Que ces rumeurs soient exactes ou non, qu’elles soient crédibles est inacceptable.

Les jurisprudences d’Un long dimanche de fiançailles de Jean-Pierre Jeunet, ou de Léonine Distribution doivent à ce titre nous inspirer. Ainsi, en 1999, la société américaine Warner qui a tenté d’avoir accès au fonds de soutien français via une société-écran se l’est vue finalement refuser, suite à l’action collective du secteur devant les tribunaux qui l’ont donc jugé contraire aux règles du CNC voulues par Malraux, toujours en cours et tout aussi fondamentales aujourd’hui. Léonine Distribution, société de distribution de droit allemand, a été déclarée non éligible au soutien « Media » au motif que, bien que basée en Allemagne, elle était détenue par des capitaux non-européens, selon un arrêt du 29 juin 2022 du tribunal de la Cour de justice de l’Union Européenne.
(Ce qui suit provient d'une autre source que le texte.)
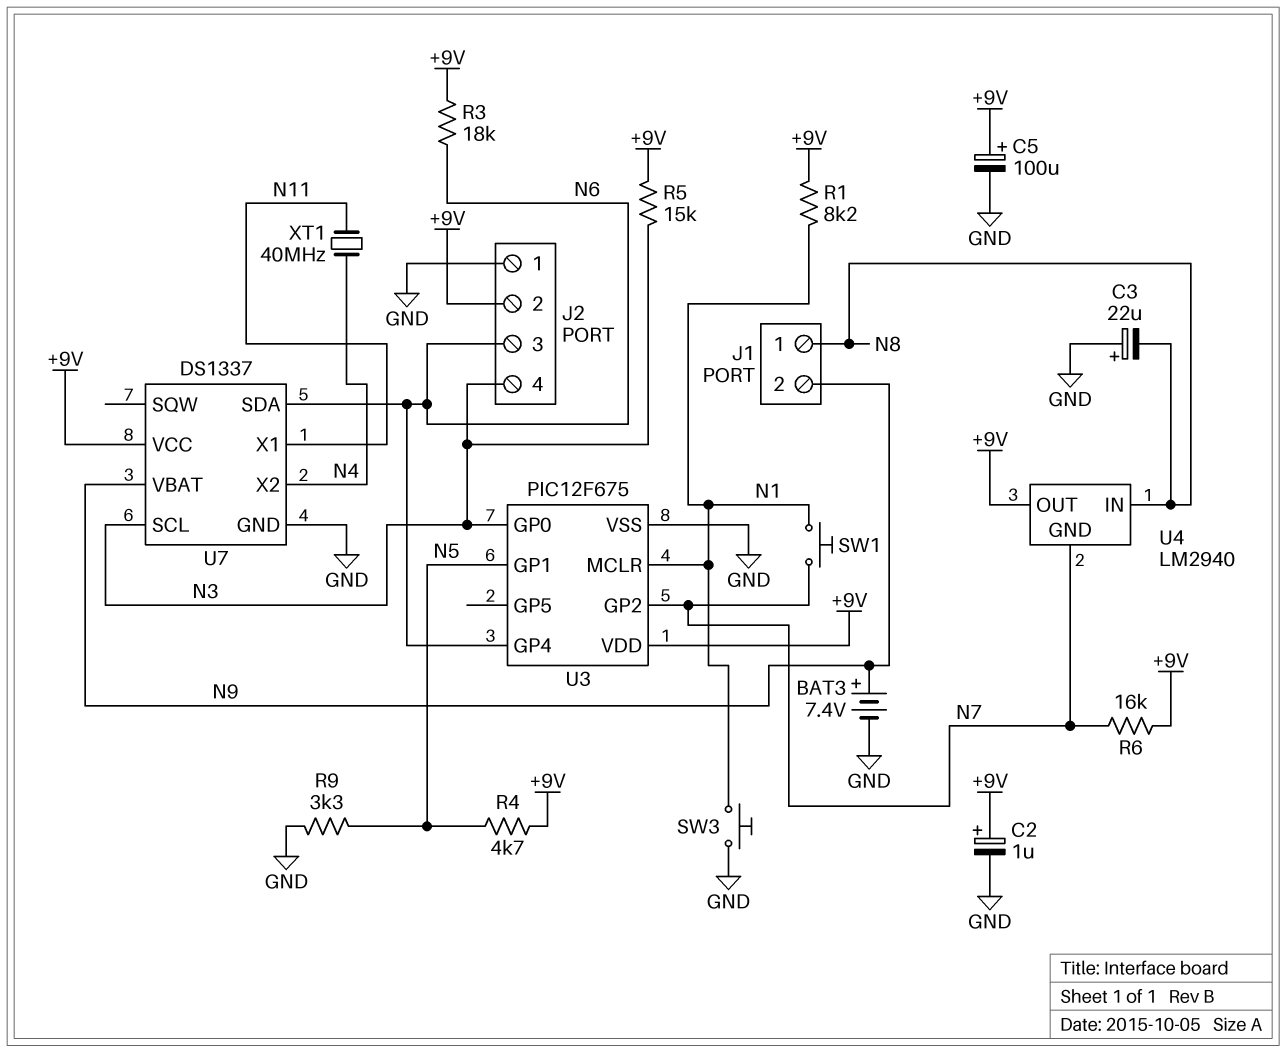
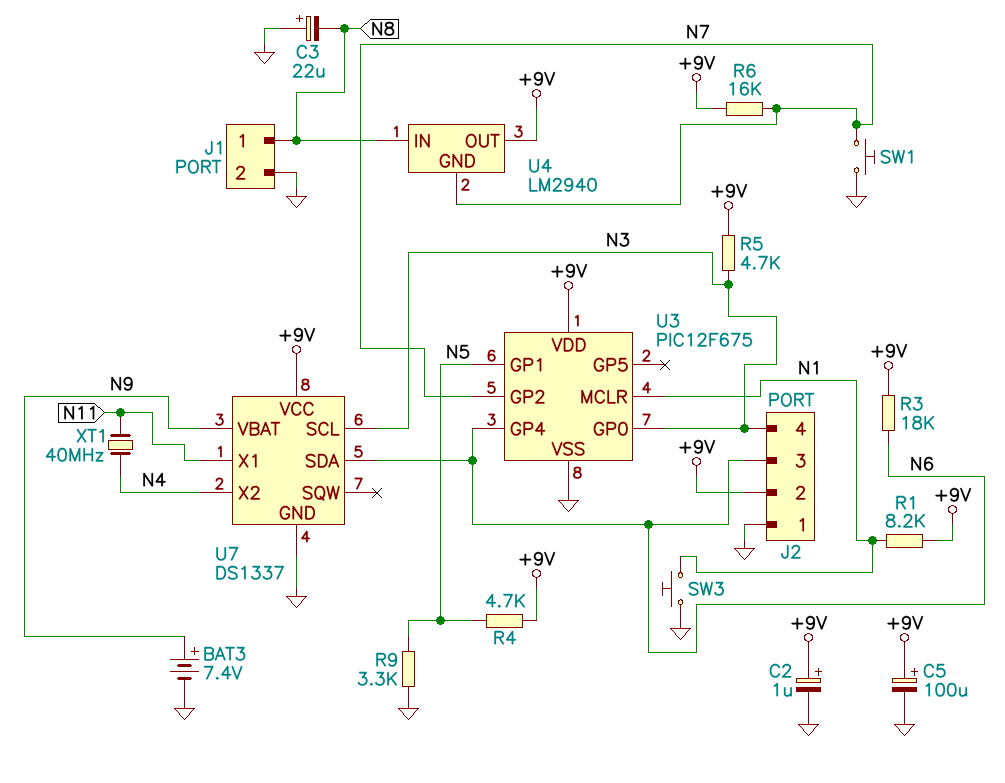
J1 pin 2: N9 -> GND
R5: 15k (+9V, N3) -> 4.7k (+9V, N3)
SW1: button (N1, N7) -> button (GND, N7)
La France doit être au moins aussi exigeante pour ses actifs stratégiques culturels, devant la menace qui pèse aujourd’hui sur les circuits de salles et sur la création indépendante. Elle doit aussi empêcher que ces capitaux extra-européens renforcent des positions sectorielles dominantes qui concurrencent directement les producteurs indépendants français, et permettent d’acquérir des droits sur des œuvres qui appartiennent, in fine, à une société non-européenne.

Madame la Ministre, nous ne pouvons imaginer que sous votre mandat le modèle français, qui fait de notre cinéma le troisième au monde, soit annihilé, que notre secteur disparaisse comme il a été rayé de la carte en Italie en deux ans, et que nous ne devenions plus qu’une succursale, du cinéma américain par exemple.

Inventive, la création cinématographique et audiovisuelle française et européenne a un avenir prometteur devant elle. Elle l’a encore démontré ces dernières semaines. Nous refusons que la captation de nos actifs stratégiques culturels mette notre imaginaire en liberté surveillée.

Lors de son récent voyage aux Etats-Unis, le Président de la République a exhorté l’Europe à répondre au protectionnisme américain. Et aujourd’hui la France ouvrirait la porte de son écosystème à un cheval de Troie de l’expansionnisme américain ? Ce serait plus qu’une contradiction, ce serait trahir ce qui fait de la France une nation culturelle riche de sa liberté de pensée.

Nous nous y refusons ! Et il dépend de vous qu’il ne soit pas trop tard. Nous serions heureux d’échanger avec vous autour de solutions pérennes pour l’avenir de notre souveraineté culturelle. Nous vous présenterions ainsi le fruit de nos réflexions.

Nous vous prions de croire, Madame la Ministre, en l’assurance de notre haute considération.

Le Conseil d’Administration de L’ARP 
Claude Lelouch, Président d’Honneur
Jeanne Herry et Olivier Nakache, Présidents
Pierre Jolivet, Nathalie Marchak, Radu Mihaileanu, Vice-Présidents
Olivier Casas, Trésorier
Baya Kasmi, Anne Le Ny, Michel Leclerc, Membres du Bureau
Et les membres du Conseil d’Administration : Jean Achache, Nicolas Bary, Christian Carion, Quentin Delcourt, Jérôme Diamant-Berger, Audrey Diwan, Evelyne Dress, Pascal Elbé, Charlène Favier, Pierre Filmon, Costa Gavras, Ronan Girre, Gérard Krawczyk, Lyes Salem, Eric Toledano.